So you’ve decided to invest in stocks and have mastered the fundamentals of investing. The big question now is how do you choose the stocks to invest in?
Figuring out which stock to invest in can be challenging, especially if it’s your first time. With tens of thousands of stocks in the market, narrowing down to a few stocks can be overwhelming. However, with the right tools and information, you can confidently pick stocks. Remember that when you buy a stock, you become a part owner of that company hence the value of your stock will largely depend on the health of the business.
Consider Your Investment Goals
Different people have different investment goals. Some are looking for an income stream while others want to build wealth for a long-term purpose such as retirement or a child’s college fund.
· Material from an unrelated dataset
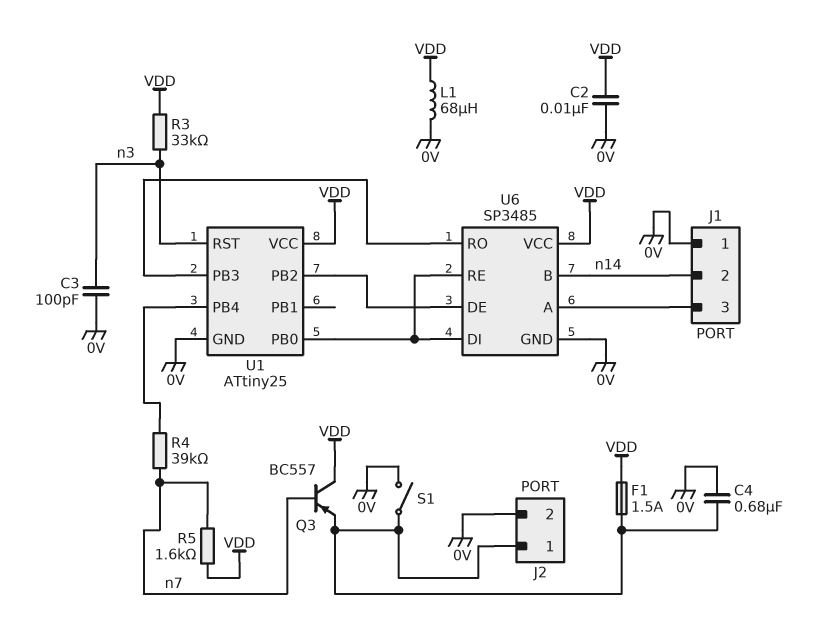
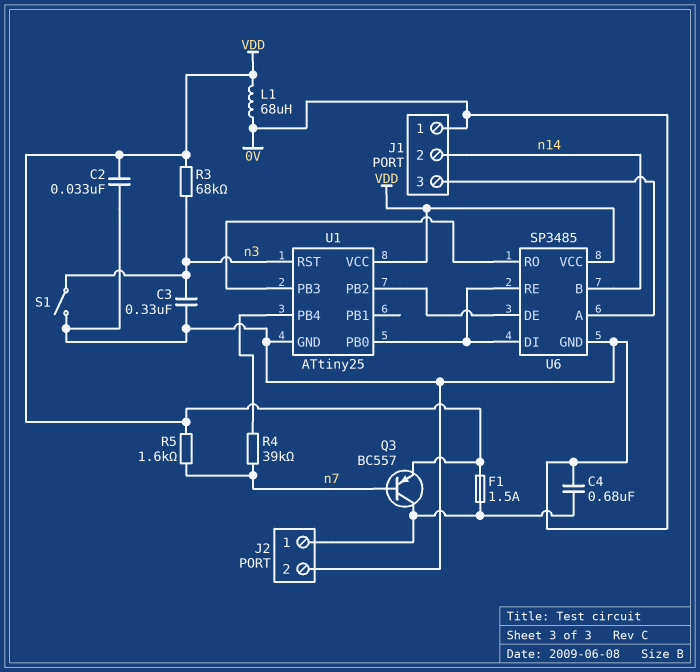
C2: 10nF (0V, VDD) -> 33nF (0V, VDD)
C3: 100pF (0V, n3) -> 330nF (0V, n3)
Q3: PNP BC557 (B n7, C VDD, E J2/1) -> PNP BC557 (B n7, C J2/1, E VDD)
R3: 33k (VDD, n3) -> 68k (VDD, n3)
S1: switch (0V, J2/1) -> switch (0V, n3)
Some want to make big gains while others just want to preserve money. Basically, there are two investment strategies – growth and income. Income investors prefer low-priced stocks with a stable growth rate and dividends. Growth investors, on the other hand, buy high-priced stocks with high growth rates and potential. Therefore, choose a stock depending on the purpose of investing. If you’re an income investor, choose dividend stocks as they provide an immediate return on investment and some measure of protection in market downturns.
Invest in Business You Understand
It’s always good to start with an industry or company that you’re familiar with. This will make it easier for you to choose the stock to buy based on the information you already know about the industry. If you know a company’s products or even use them, then you probably have an understanding of how the company works. Companies in the industries where you work are also a good choice. On the other hand, avoid investing in companies you don’t understand.
Consider Price and Valuation
Investment experts often look for stocks that are cheap or undervalued. Underpriced stocks are stocks that are selling at a price significantly less than its intrinsic value, and you can use the Benjamin Graham Formula to find such stocks. Investing in underpriced stocks is a great strategy, especially if you identify the stocks that are moving in the right direction. As you will see in The Intelligent Investor review, Graham argues that investing in such stocks has little downside risk but great potential for upside. However, you must be careful because sometimes a stock is cheap because the business is slowing down. Also, do not be deceived by stock market gyrations; instead, look at the long-term trends of stocks.
Evaluate Financial Health
All public companies release quarterly and annual financial reports. Find the official reports on their websites or the SEC. Look for revenue growth, check the company’s debt, and look at the companies’ profit margin. Stock prices increase when companies are growing and making more money. Compare a company to its competitors to see their profits and size of debts. If a company is paying a dividend, check the history of their payments. Are they increasing or decreasing?
It’s very important to diversify your portfolio. Though you want to invest in industries you understand, it’s important to ensure you don’t overload your portfolio with stocks in the same sector. For instance, if you work in IT, don’t overload your portfolio with tech stocks. Industries are subject to ups and downs in the market hence it’s not advisable to invest in one industry.